David Woodbury put up a nice blog posting yesterday
celebrating the birthday of William Faulkner. I read
The Sound and the Fury back in high school but that's unfortunately the extent of my reading of this Southern literary master. Shelby Foote and Walker Percy (two fellows whose works I have read widely) are also mentioned in Woodbury's tribute to Faulkner.
When Mr. Foote died, I decided I would finally get motivated to read some of his fiction; after all, he apparently wanted to be known as a novelist above all else anyway. [Coincidentally, Dimitri over at Civil War Bookshelf was doing the same thing.] I must say I was impressed with Foote's writing. I started with
Love in a Dry Season
and was suitably charged to go further. With
Love in a Dry Season, his writing reminded me a bit of Fitzgerald although I would certainly maintain that Foote possessed his own suitably unique voice. I followed this first taste with
Follow Me Down
(this one has an intriguing experimental structure) and
Jordan County
. I enjoyed
Jordan County, a collection of uneven short stories, the least by far. My next foray is planned to be
September, September
, whenever I get around to obtaining a copy. Of course, finding copies online is easy enough but it is rather disappointing how difficult his books are to find locally and the library system only has a copy of
Shiloh, as if in perverse reinforcement of the general typecasting of Foote as only a "Civil War" writer (additionally, all the obits I read had him headlined as a historian).

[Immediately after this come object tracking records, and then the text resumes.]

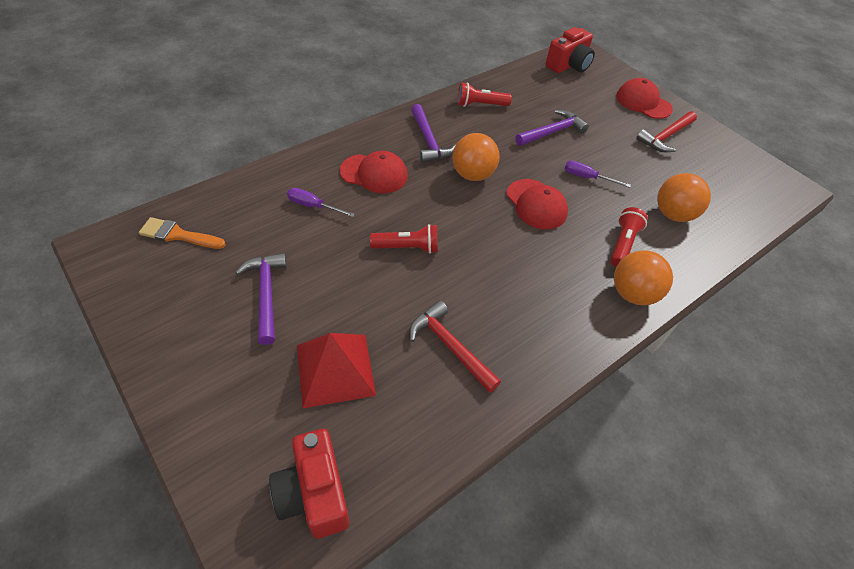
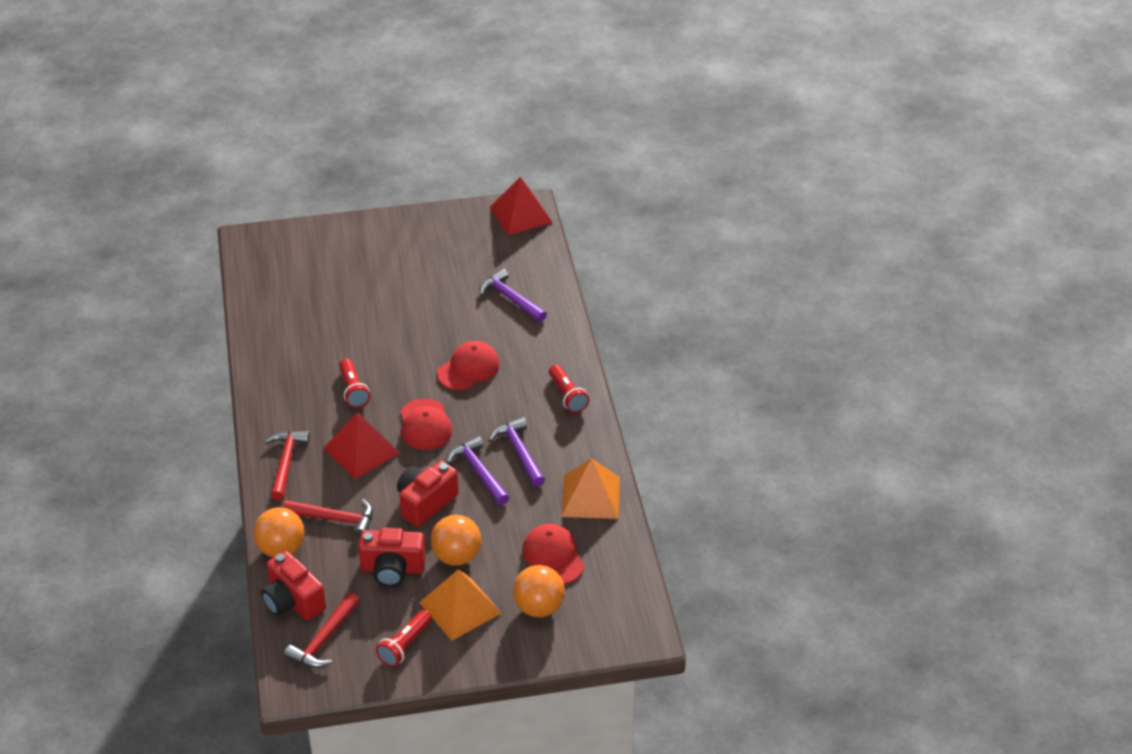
orange brush: 1 -> 0
orange pyramid: 0 -> 2
purple screwdriver: 2 -> 0
red camera: 2 -> 3
red hammer: 2 -> 3
red pyramid: 1 -> 2

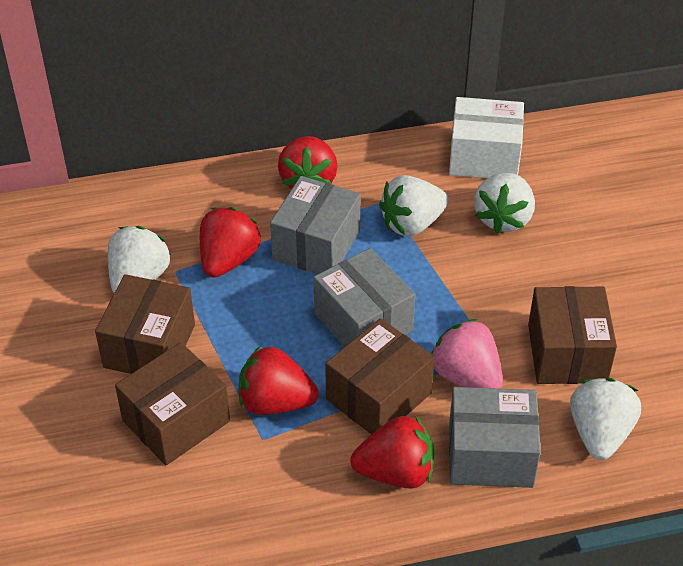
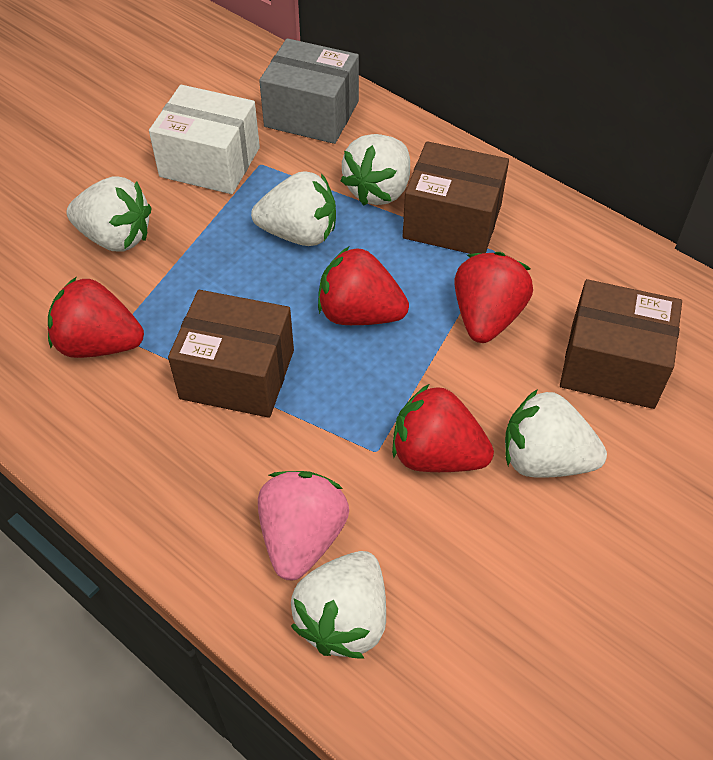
brown box: 4 -> 3
grey box: 3 -> 1
white strawberry: 4 -> 5

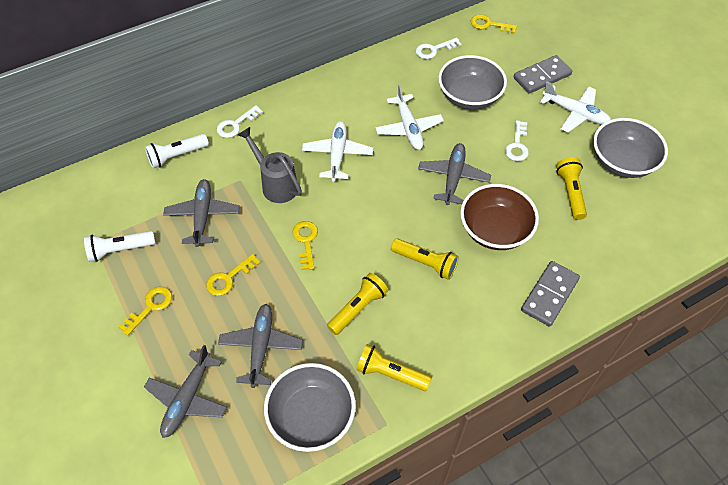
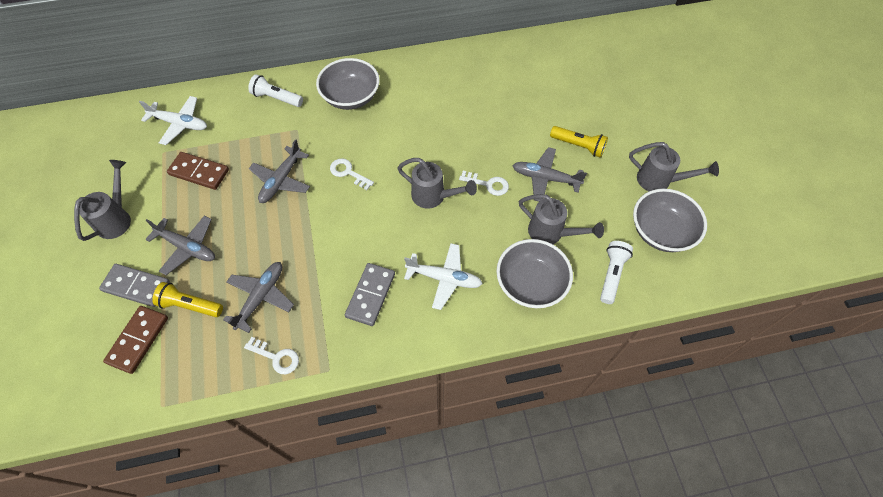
brown bowl: 1 -> 0
brown domino: 0 -> 2
grey watering can: 1 -> 4
white plane: 3 -> 2
yellow flashlight: 4 -> 2
yellow key: 4 -> 0

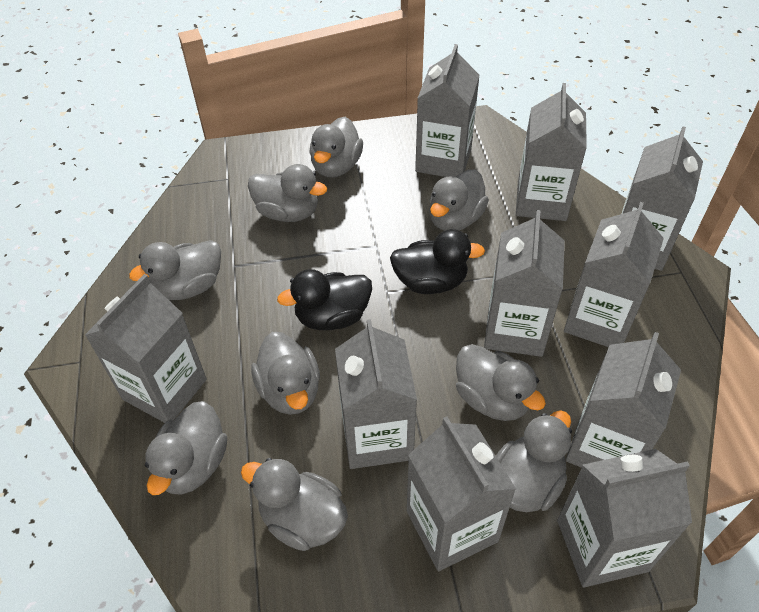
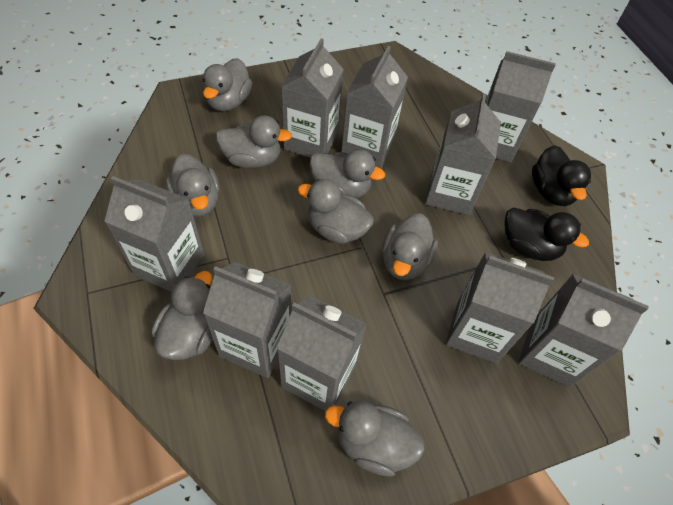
grey carton: 10 -> 9
grey duck: 9 -> 8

This brings me to a man often favorably compared to Faulkner (or dismissed as an imitator by more perverse critics). Cormac McCarthy is my favorite living writer and a novelist who is certainly among the top of any list of my favorite fiction writers from any period or genre. His landscapes (specifically his Appallachian and desert Southwest creations) and images are stark, cruel, and often hopeless yet they are at the same time exceedingly beautiful. The characters that inhabit these worlds are equally unforgettable, most notably The Judge from
Blood Meridian
.
[I recently discovered that the Coen brothers are currently filming an adaptation of McCarthy's
No Country for Old Men. With McCarthy's next novel due out soon, it is a good time to be a fan--or become one.]